O pedido de medida preventiva foi formulado pela Comgás. A empresa é uma das distribuidoras de gás canalizado no estado de São Paulo e alegou que não estaria conseguindo expandir sua rede de dutos para municípios paulistas, como os de Cosmópolis, Engenheiro Coelho, Mococa e Rio das Pedras, porque os grandes clientes dessas localidades já receberiam gás da GásLocal a preços supostamente formados com base em vantagens anticompetitivas ilícitas obtidas pela empresa.

Segundo a Comgás, isso é possível pelo fato da Petrobras fornecer gás natural ao consórcio – e por consequência à GásLocal – a um preço muito mais baixo daquele entregue à Comgás. Segundo a representante, o Consórcio Gemini praticaria uma espécie de subsídio cruzado, pelo qual o fornecimento de insumo à GásLocal, a baixos custos, seria sustentado por meio do fornecimento discriminatório à Comgás e a outras concessionárias.

Além disso, o contrato de fornecimento à Comgás e a outras concessionárias teria uma série de desvantagens em relação ao contrato da GásLocal, tais como remuneração obrigatória mínima (take-or-pay e ship-or-pay), condições de reajuste mais severas e menos previsíveis, diferenças na moeda de precificação, prazo de duração e volume contratado menos flexíveis.
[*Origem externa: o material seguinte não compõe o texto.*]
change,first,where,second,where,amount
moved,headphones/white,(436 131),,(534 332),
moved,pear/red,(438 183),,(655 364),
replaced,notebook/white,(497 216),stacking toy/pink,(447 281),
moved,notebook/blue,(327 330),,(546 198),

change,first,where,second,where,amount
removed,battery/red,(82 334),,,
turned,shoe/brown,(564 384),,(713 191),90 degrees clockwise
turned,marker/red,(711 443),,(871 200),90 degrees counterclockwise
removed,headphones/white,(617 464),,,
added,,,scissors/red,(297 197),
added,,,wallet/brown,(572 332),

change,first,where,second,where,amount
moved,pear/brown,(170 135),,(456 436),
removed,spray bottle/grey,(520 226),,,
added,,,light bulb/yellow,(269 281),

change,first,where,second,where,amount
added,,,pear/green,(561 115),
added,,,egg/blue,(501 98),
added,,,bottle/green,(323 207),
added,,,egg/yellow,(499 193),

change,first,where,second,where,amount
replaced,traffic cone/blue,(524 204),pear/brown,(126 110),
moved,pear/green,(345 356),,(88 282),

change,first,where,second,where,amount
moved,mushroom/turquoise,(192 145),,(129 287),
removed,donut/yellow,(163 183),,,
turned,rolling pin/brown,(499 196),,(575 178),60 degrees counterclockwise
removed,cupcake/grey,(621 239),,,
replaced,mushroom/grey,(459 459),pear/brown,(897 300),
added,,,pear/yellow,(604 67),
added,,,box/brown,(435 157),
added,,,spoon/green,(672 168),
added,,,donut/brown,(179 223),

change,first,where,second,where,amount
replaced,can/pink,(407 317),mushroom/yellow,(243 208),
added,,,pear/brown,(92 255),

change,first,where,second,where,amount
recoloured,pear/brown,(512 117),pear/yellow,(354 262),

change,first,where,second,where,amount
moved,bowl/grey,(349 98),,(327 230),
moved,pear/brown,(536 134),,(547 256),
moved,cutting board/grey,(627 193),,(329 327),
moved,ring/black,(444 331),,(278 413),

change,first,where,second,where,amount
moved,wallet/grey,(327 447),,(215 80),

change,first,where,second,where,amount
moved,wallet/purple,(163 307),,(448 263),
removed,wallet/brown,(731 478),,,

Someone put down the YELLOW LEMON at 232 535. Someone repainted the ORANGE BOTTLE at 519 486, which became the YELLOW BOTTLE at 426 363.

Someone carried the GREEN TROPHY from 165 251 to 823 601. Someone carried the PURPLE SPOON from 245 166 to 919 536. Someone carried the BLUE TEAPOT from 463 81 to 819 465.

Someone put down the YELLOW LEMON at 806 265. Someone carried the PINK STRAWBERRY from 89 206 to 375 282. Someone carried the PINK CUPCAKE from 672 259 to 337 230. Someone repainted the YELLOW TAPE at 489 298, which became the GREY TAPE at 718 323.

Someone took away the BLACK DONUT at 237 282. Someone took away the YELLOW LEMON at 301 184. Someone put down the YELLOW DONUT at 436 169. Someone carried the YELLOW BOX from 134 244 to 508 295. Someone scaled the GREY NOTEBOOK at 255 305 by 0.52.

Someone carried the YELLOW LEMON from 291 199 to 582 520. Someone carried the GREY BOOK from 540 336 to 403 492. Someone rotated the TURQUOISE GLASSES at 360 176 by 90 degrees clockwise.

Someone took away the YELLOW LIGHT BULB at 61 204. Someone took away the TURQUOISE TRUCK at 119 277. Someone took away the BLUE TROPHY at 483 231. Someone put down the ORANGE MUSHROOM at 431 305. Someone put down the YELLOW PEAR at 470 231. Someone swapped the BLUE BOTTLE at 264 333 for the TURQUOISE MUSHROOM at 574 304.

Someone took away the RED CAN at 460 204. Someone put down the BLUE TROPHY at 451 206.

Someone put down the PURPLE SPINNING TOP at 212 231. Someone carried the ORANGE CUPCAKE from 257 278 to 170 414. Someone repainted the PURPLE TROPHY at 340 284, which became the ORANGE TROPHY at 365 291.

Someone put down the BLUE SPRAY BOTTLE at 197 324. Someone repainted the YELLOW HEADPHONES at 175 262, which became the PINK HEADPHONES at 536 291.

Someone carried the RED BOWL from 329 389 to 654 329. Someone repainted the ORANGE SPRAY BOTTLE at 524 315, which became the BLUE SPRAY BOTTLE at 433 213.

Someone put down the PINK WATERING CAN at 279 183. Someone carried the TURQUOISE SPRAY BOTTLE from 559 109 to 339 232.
Como resultado dessa alegada estratégia discriminatória, a Comgás deixa de ser capaz de investir e fornecer gás canalizado e de menor custo para residências e empresas de municípios ainda não atendidos.

O processo administrativo continua em trâmite na Superintendência-Geral até a emissão de relatório final, que poderá concluir pela configuração da infração ou pelo arquivamento do caso. Em seguida, o processo será remetido ao Tribunal do Cade para decisão final.